Wren was often quoted in the local and national press speaking about the advantages of state-run health insurance exchanges in 2011 and 2012, but HuffPost couldn’t find any articles that cited him saying the subsidies wouldn’t be available in federal exchanges.

What defined Alabama's debate over the exchange wasn’t the availability of subsidies. At first, policymakers focused on matters such as how to finance the exchange. Over time, the shifting politics of Obamacare drove action -- and inaction -- in Alabama as Republicans nationwide coalesced around a strategy of complete opposition and obstruction of the law.

Led by Wren -- and initially by Bentley -- Alabama gave sincere consideration to the idea of setting up a health insurance exchange. Prior to becoming governor, Bentley declared that he supported health insurance exchanges, and it was part of his agenda when he took office in 2011. In the meantime, Wren, McClendon and other lawmakers in favor of an Alabama-run exchange were working on the issue in the legislature, but didn't progress so far as a committee vote that year.

The likelihood of a state-run exchange dwindled throughout 2012. The U.S. Supreme Court was set to rule on a previous lawsuit challenging the constitutionality of the Affordable Care Act’s individual mandate and expansion of the Medicaid program. And former Massachusetts Gov. Mitt Romney (R) was challenging Obama’s re-election bid with a vow to repeal Obamacare. Like many other governors from both parties at the time, Bentley cited uncertainty about the court and about the election as reasons to delay making a decision on the exchange.

There were other signs indicating that Bentley’s support for a state exchange was cooling. Three months after his commission recommended a state exchange, the governor dismissed the report, saying ''I'm just not very enthusiastic about it," according to The Birmingham News. In April 2012, Wren complained to the press about campaigns by national anti-Obamacare groups undermining support for his plan. Soon afterward, the Alabama state House approved legislation to establish a state exchange without a single dissenting vote, but the state Senate stalled that legislation in May. The same month, Bentley’s office announced that he would veto the House-passed bill, calling it premature.

Finally, Romney lost, and in December 2012, Bentley announced that Alabama wouldn’t establish an exchange nor expand Medicaid, citing the cost. Bentley also articulated his desire to maintain a united front against Obamacare with his fellow Republican governors, most of whom took the same stance.

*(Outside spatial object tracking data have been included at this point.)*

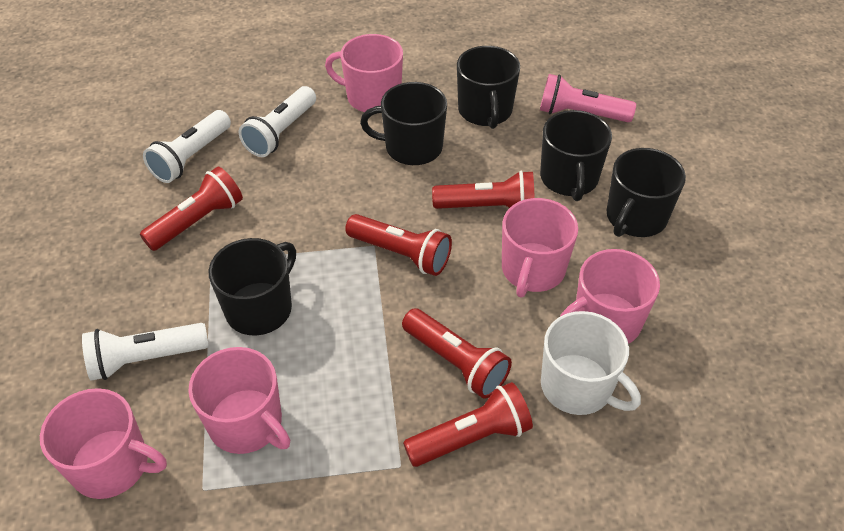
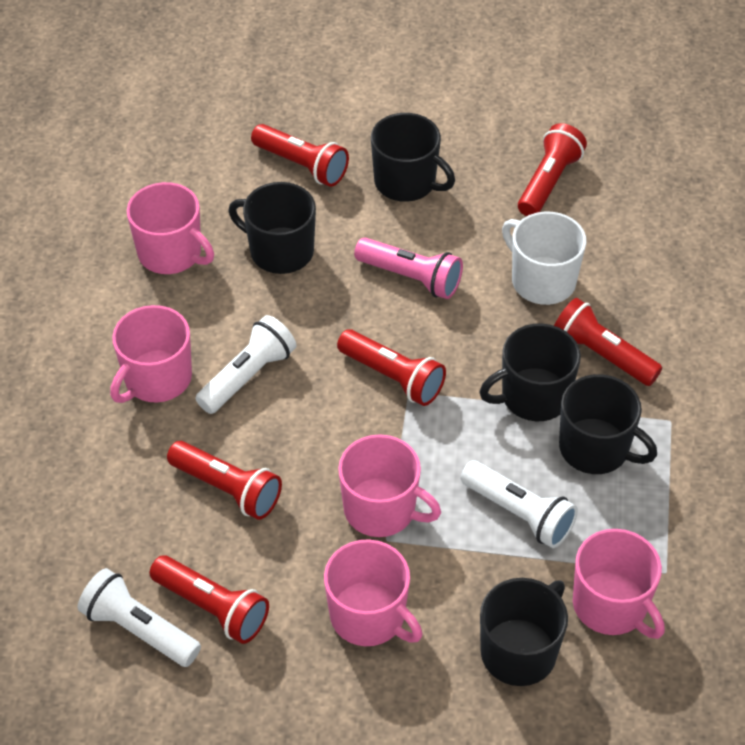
red flashlight: 5 -> 6

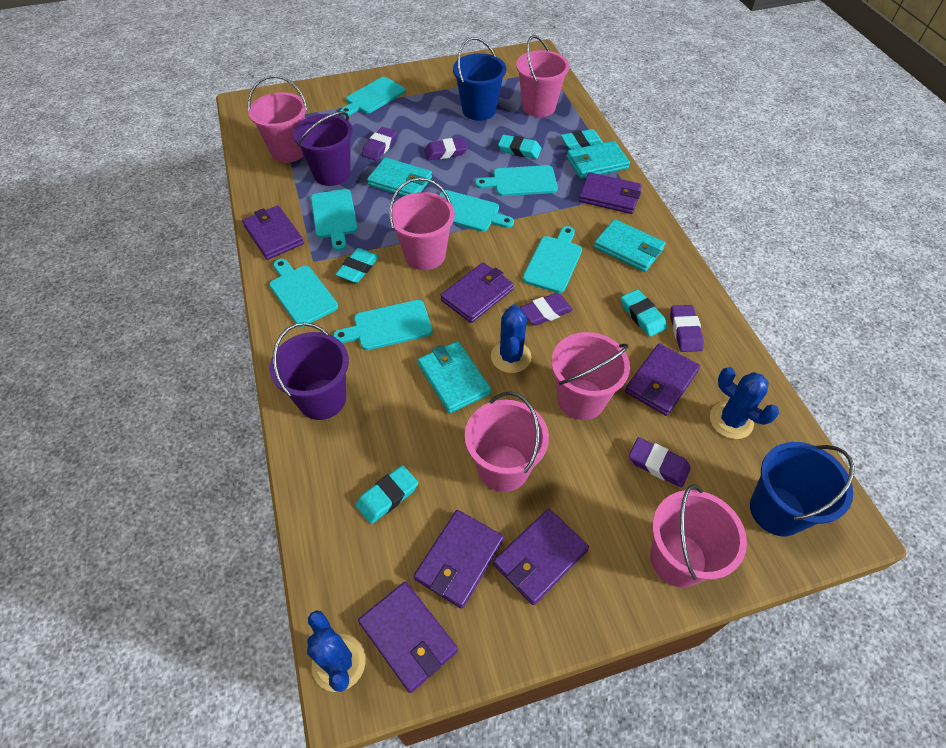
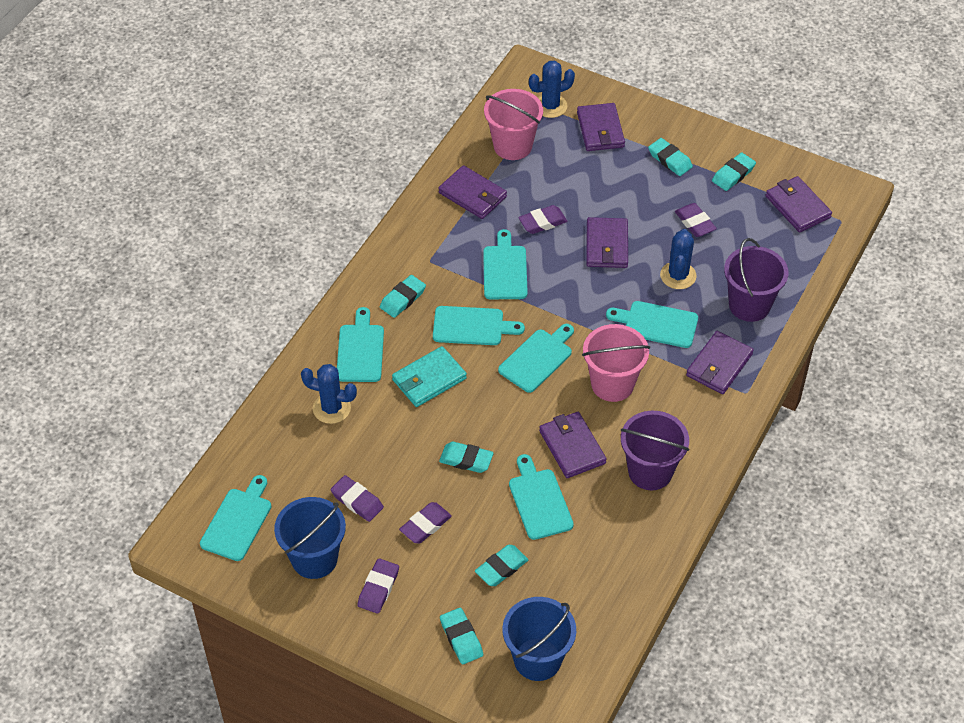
pink bucket: 6 -> 2
purple wallet: 7 -> 6
turquoise eraser: 5 -> 6
turquoise wallet: 4 -> 1

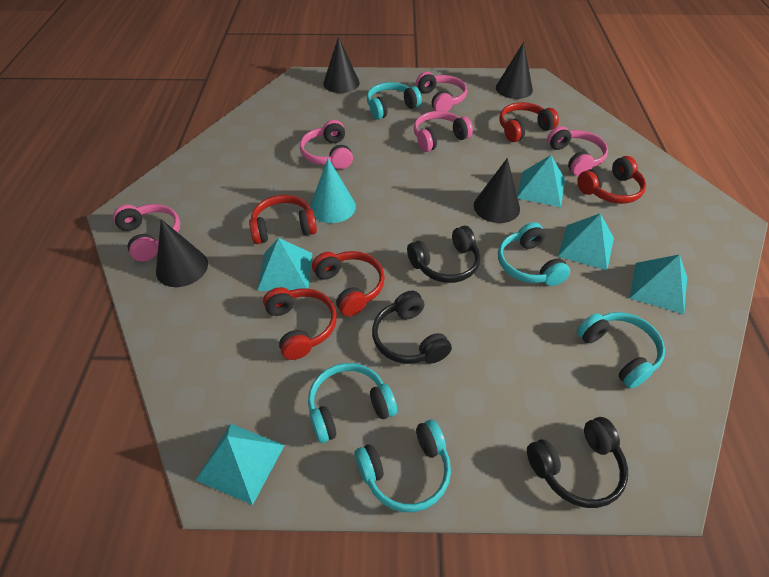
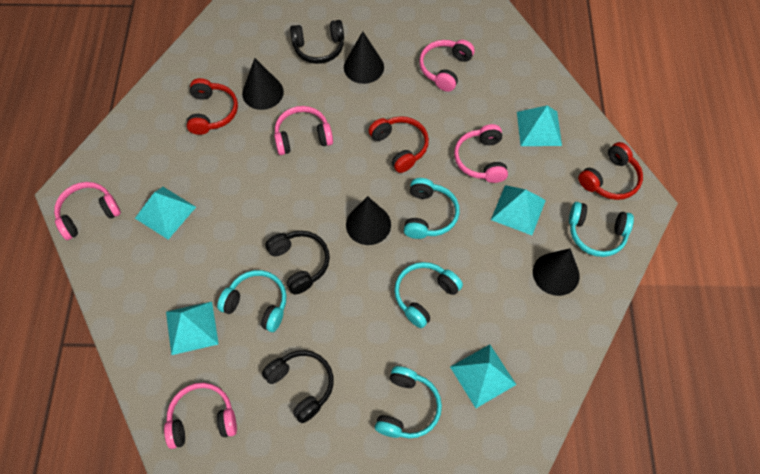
red headphones: 5 -> 3
turquoise cone: 1 -> 0

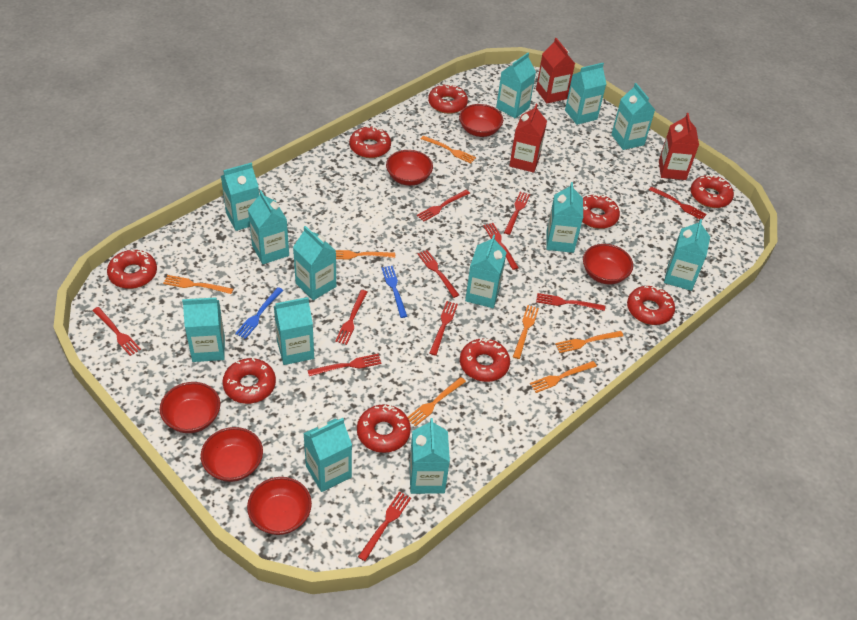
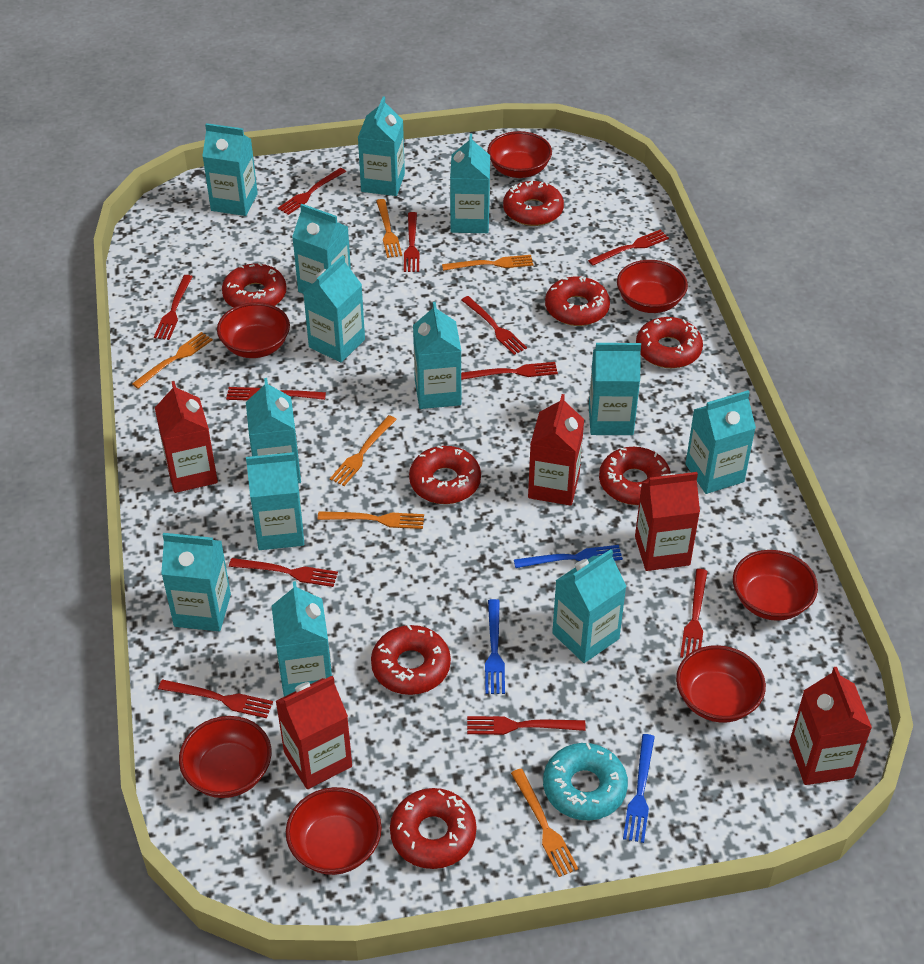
blue fork: 2 -> 3
orange fork: 7 -> 6
red bowl: 6 -> 7
red carton: 3 -> 5
red donut: 9 -> 8
turquoise donut: 0 -> 1

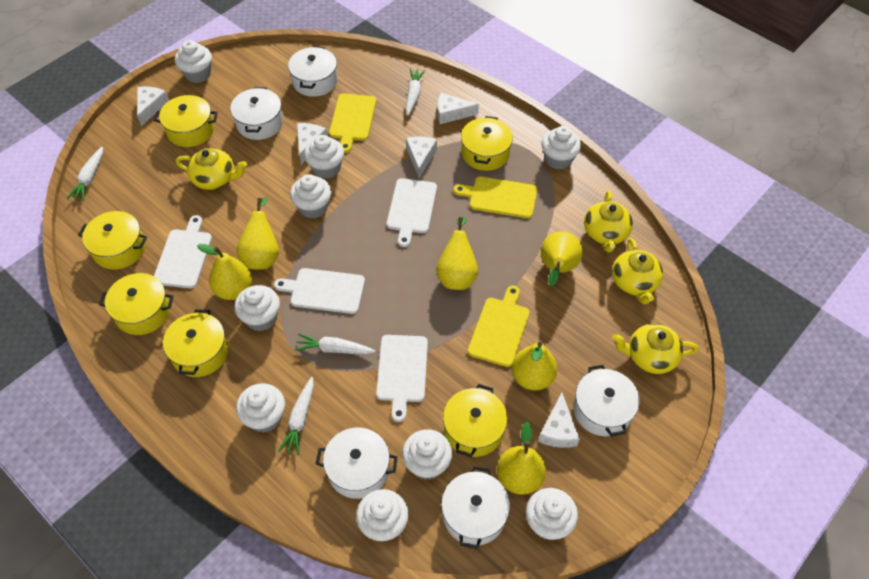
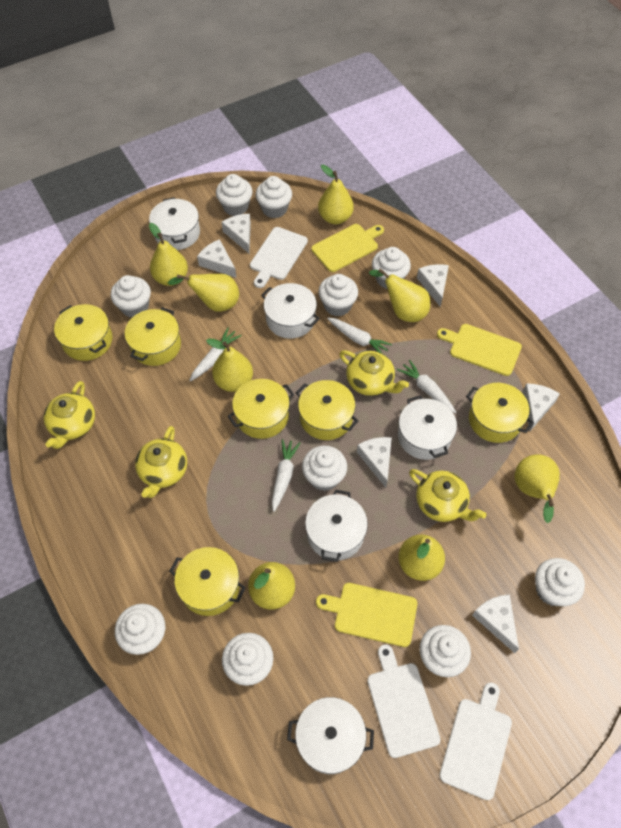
white cheese: 5 -> 6
white cupcake: 9 -> 10
white cutting board: 4 -> 3
yellow pear: 6 -> 8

The announcement marked Bentley’s first public reference to the legal issue that would ultimately become King v. Burwell. Bentley mentioned the first such lawsuit to make this argument, which Oklahoma Attorney General Scott Pruitt (R) filed in September 2012, but Bentley apparently misunderstood its consequences.

According to a report by Alabama Media Group, Bentley evidently believed the Oklahoma lawsuit would invalidate federal exchanges entirely, not merely the subsidies. "We believe the federally facilitated system they will try to set up, we believe that is unconstitutional," Bentley was quoted as saying.

A Bentley spokeswoman didn’t respond to emailed questions for this story.

CORRECTION: An earlier version of this story misstated that Robert Carey was an employee of LMI, rather than a subcontractor, and that he worked on health insurance exchange planning in West Virginia.